Calgary-North (previously styled Calgary North) is a single member electoral district in Calgary, Alberta. The electoral district existed from 1959 to 1971, and was re-established for the 2019 Alberta general election.

Boundary history

1959 Redistribution
The Alberta government decided to return to using the first past the post system of voting from Single Transferable Vote for the 1959 general election. The province redistributed the Calgary and Edmonton super riding's and standardized the voting system across the province.

Calgary North was one of the six electoral districts created that year in Calgary. The others were Calgary Bowness, Calgary Centre, Calgary West, Calgary Glenmore, Calgary North East, and Calgary South East.

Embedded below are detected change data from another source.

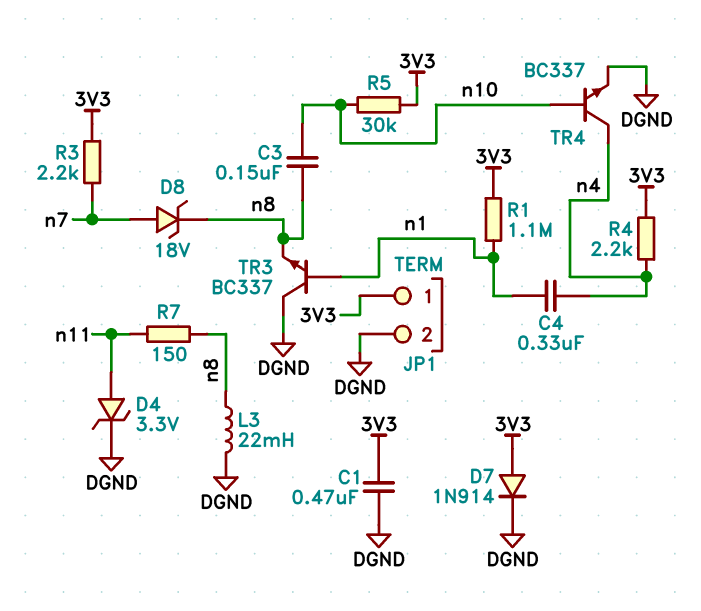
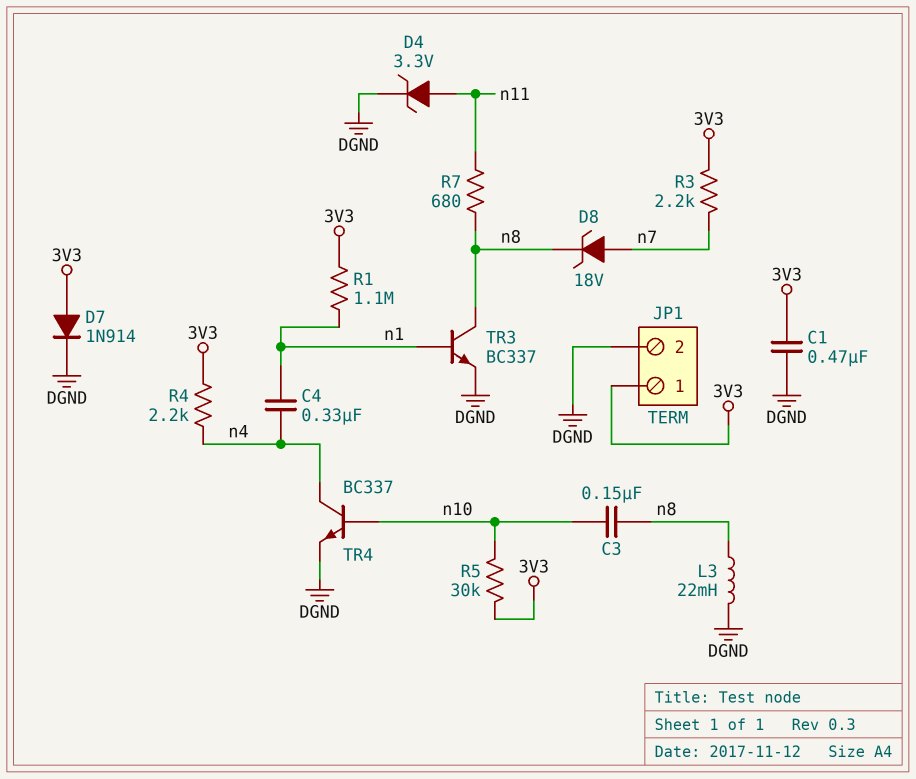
R7: 150 (n8, n11) -> 680 (n8, n11)
TR3: NPN BC337 (B n1, C DGND, E n8) -> NPN BC337 (B n1, C n8, E DGND)

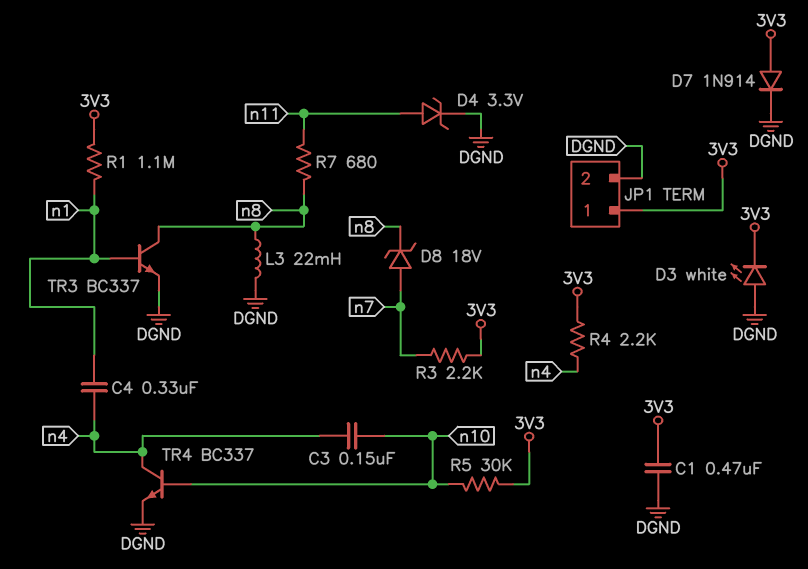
C3: 150nF (n8, n10) -> 150nF (n4, n10)
D3: none -> LED white (A DGND, K 3V3)

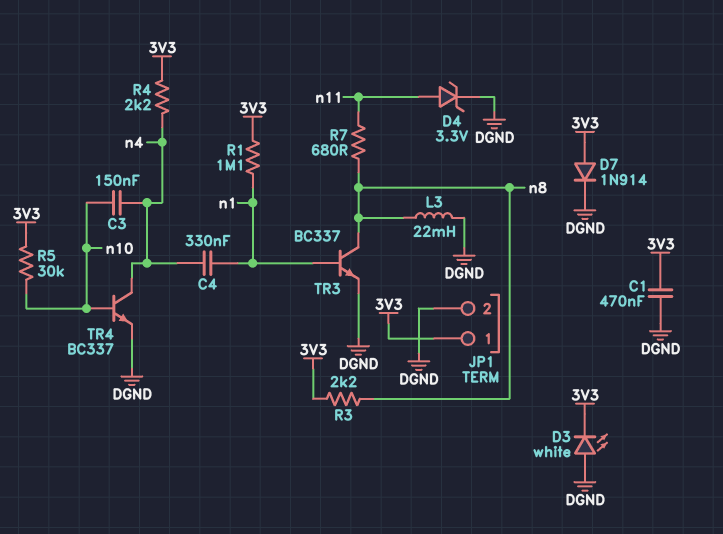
D8: zener 18V (A n7, K n8) -> none
R3: 2.2k (3V3, n7) -> 2.2k (3V3, n8)

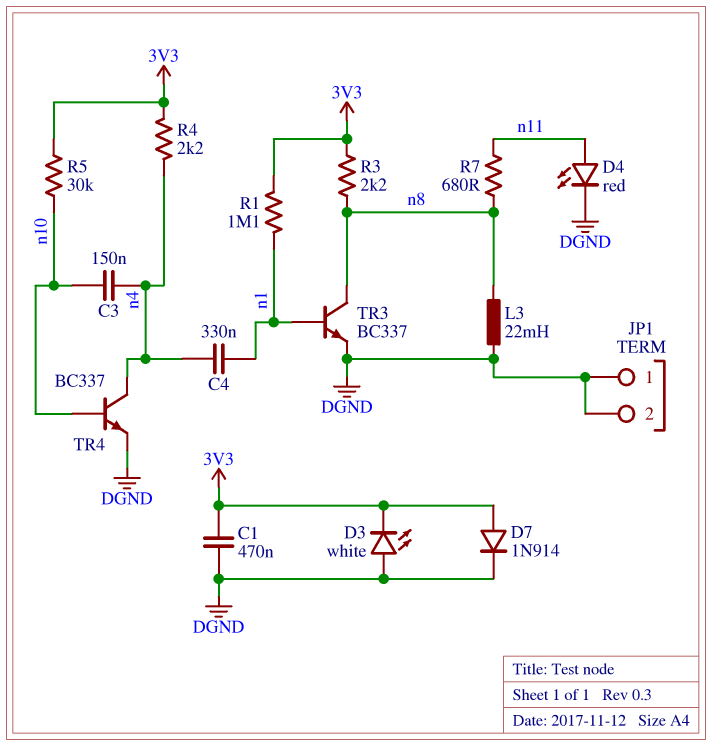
D4: zener 3.3V (A n11, K DGND) -> LED red (A n11, K DGND)
JP1 pin 1: 3V3 -> DGND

The riding was abolished in 1971, split up between Calgary-McKnight, Calgary-North Hill and Calgary-Mountain View.

2017 redistribution
The riding was re-created (with the current hyphenated name) from Calgary-Mackay-Nose Hill and Calgary-Northern Hills. It will be contested in the next Alberta general election.

Representation history

The first election held in 1959 was contested by two incumbents from the Calgary electoral district facing each other, Rose Wilkinson and Grant MacEwan, plus former MLA Aylmer Liesemer who had been defeated in the 1955 Alberta general election. Wilkinson would win and serve her final term representing the district.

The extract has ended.